5. The machine learning device according to claim 2,

wherein the parameter updating unit further comprises:

a label determining unit configured to determine whether or not a predicted label which is the decision tree output matches a correct label which is the training data; and

a weight updating unit configured to update the weight on a basis of a determination result by the label determining unit.

6. The machine learning device according to claim 1,

wherein the plurality of decision trees are generated for each of a plurality of sub-data sets which are generated by randomly selecting data from the learning target data set.

7. The machine learning device according to claim 6,

wherein the plurality of decision trees are generated by selecting a branch condition which makes an information gain a maximum on a basis of each of the sub-data sets.

8. A prediction device using a plurality of decision trees generated on a basis of a predetermined learning target data set, the prediction device comprising:

an input data acquiring unit configured to acquire predetermined input data;

an output predicting unit configured to generate predicted output on a basis of an output network including an output node coupled to an end node of each of the decision trees via a weight.

9. The prediction device according to claim 8,

wherein each piece of the decision tree output is numerical output, and

the predicted output is generated on a basis of a sum of products of the numerical output and the weight of all the decision trees.

10. The prediction device according to claim 8,

wherein each piece of the decision tree output is a predetermined label, and

an output label which is the predicted output is a label for which a sum of corresponding weights is a maximum.

11. The prediction device according to claim 1, further comprising:

an effectiveness generating unit configured to generate effectiveness of the decision trees on a basis of a parameter of the output network.

12. The prediction device according to claim 11, further comprising:

a decision tree selecting unit configured to determine the decision trees to be substituted, replaced or deleted on a basis of the effectiveness.

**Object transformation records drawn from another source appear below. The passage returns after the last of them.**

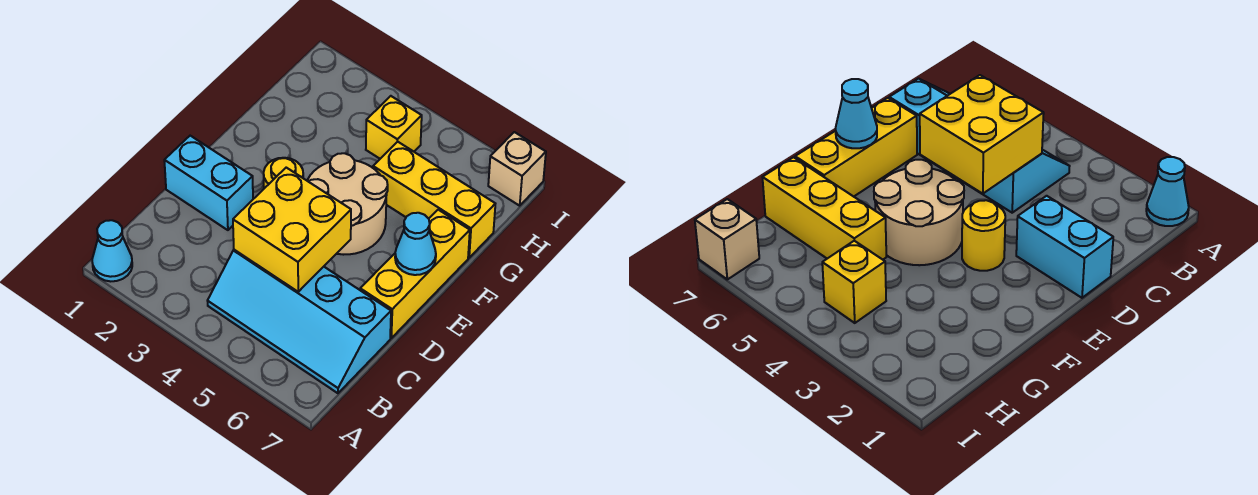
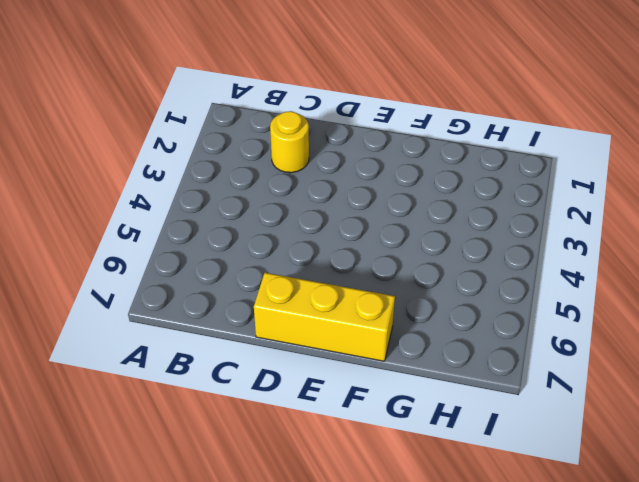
yellow round brick C2 level 1 -> yellow round brick E3 level 1
none -> cyan cone A1 level 1
none -> cyan slope B4:C7 level 1 top C

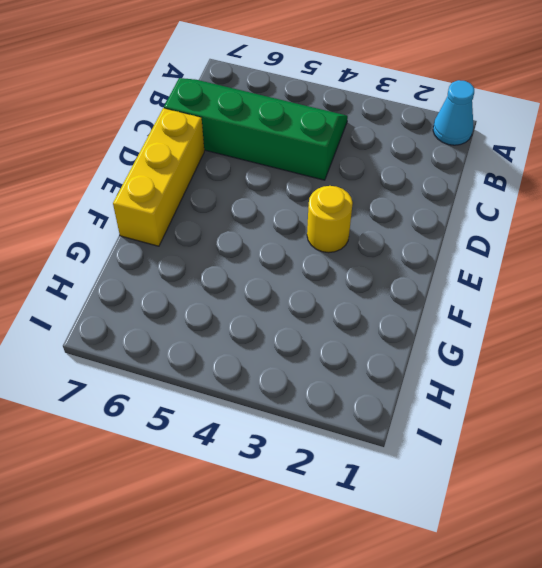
green slope B4:C7 level 1 top C -> cyan slope B4:C7 level 1 top C
none -> cyan brick D1:D2 level 1
none -> tan round brick E4:F5 level 1

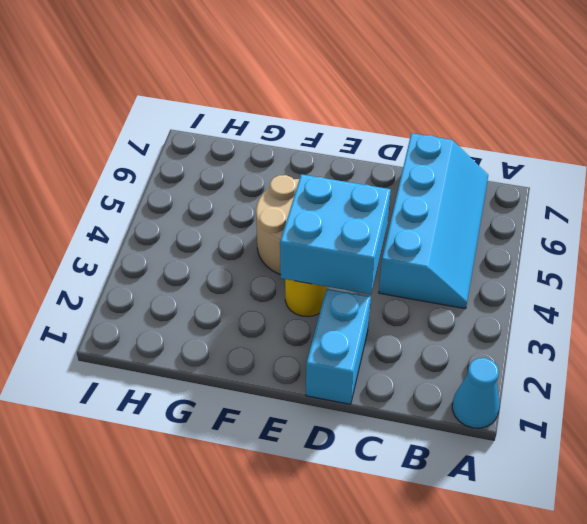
cyan brick D3:E4 level 2 -> yellow brick C4:D5 level 2
none -> yellow brick D7:F7 level 1
none -> yellow brick G5:G7 level 1

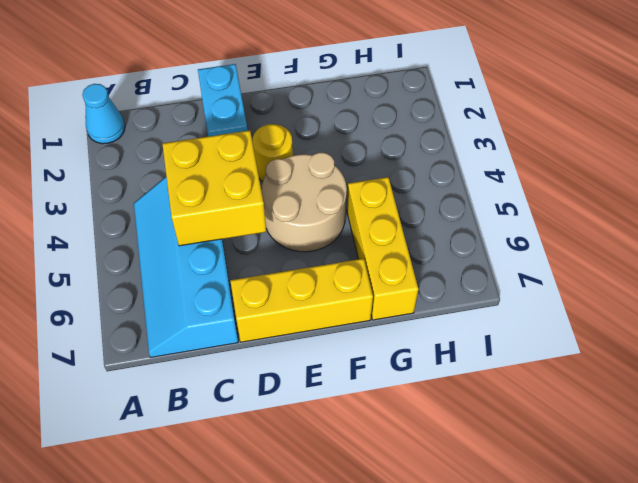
none -> yellow brick H4 level 1
none -> tan brick I7 level 1

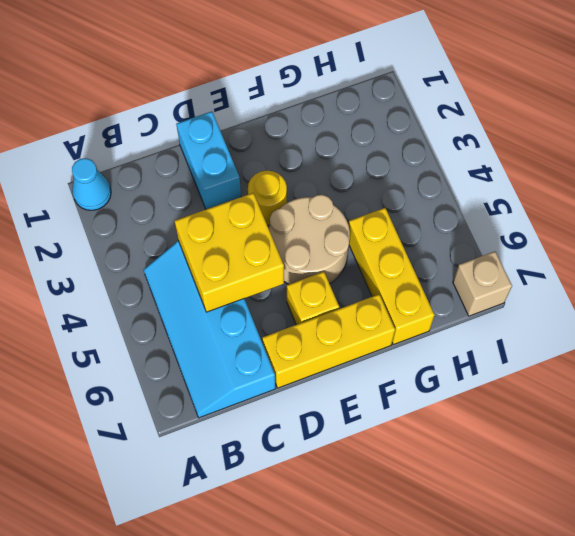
yellow brick E6 level 1 -> yellow brick H4 level 1
none -> cyan cone E7 level 2

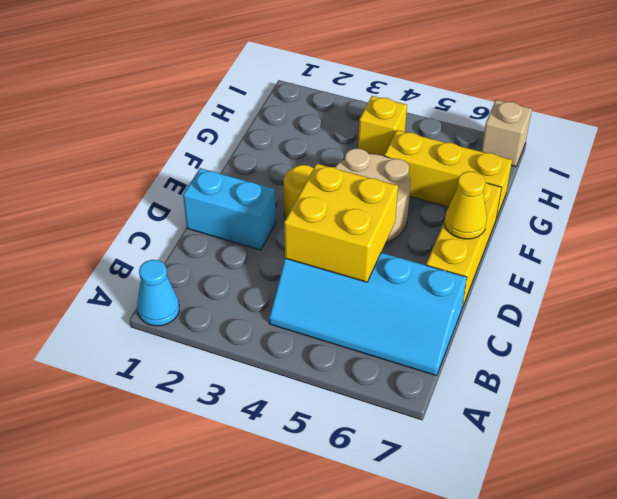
yellow cone E7 level 2 -> cyan cone E7 level 2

13. A machine learning method using a plurality of decision trees generated on a basis of a predetermined learning target data set, the machine learning method comprising:

an input data acquisition step of acquiring predetermined input data;

a decision tree output generation step of generating decision tree output which is output of each of the decision trees on a basis of the input data; and

a parameter updating step of updating a parameter of an output network which is coupled to an output stage of each of the decision trees and generates predicted output on a basis of at least the decision tree output and predetermined training data corresponding to the input data.

14. A machine learning program for causing a computer to function as a machine learning device which uses a plurality of decision trees generated on a basis of a predetermined learning target data set, the machine learning program comprising:

an input data acquisition step of acquiring predetermined input data;

15. A prediction method using a plurality of decision trees generated on a basis of a predetermined learning target data set, the prediction method comprising:

an input data acquisition step of acquiring predetermined input data;

an output prediction step of generating predicted output on a basis of an output network including an output node coupled to an end node of each of the decision trees via a weight.

16. A prediction program for causing a computer to function as a prediction device which uses a plurality of decision trees generated on a basis of a predetermined learning target data set, the prediction program comprising:

an input data acquisition step of acquiring predetermined input data;

17. A learned model comprising:

a plurality of decision trees generated on a basis of a predetermined learning target data set; and

an output network including an output node coupled to an end of each of the decision trees via a weight,

in a case where predetermined input data is input, decision tree output which is output of each of the decision trees being generated on a basis of the input data, and predicted output being generated at the output node on a basis of each piece of the decision tree output and each weight.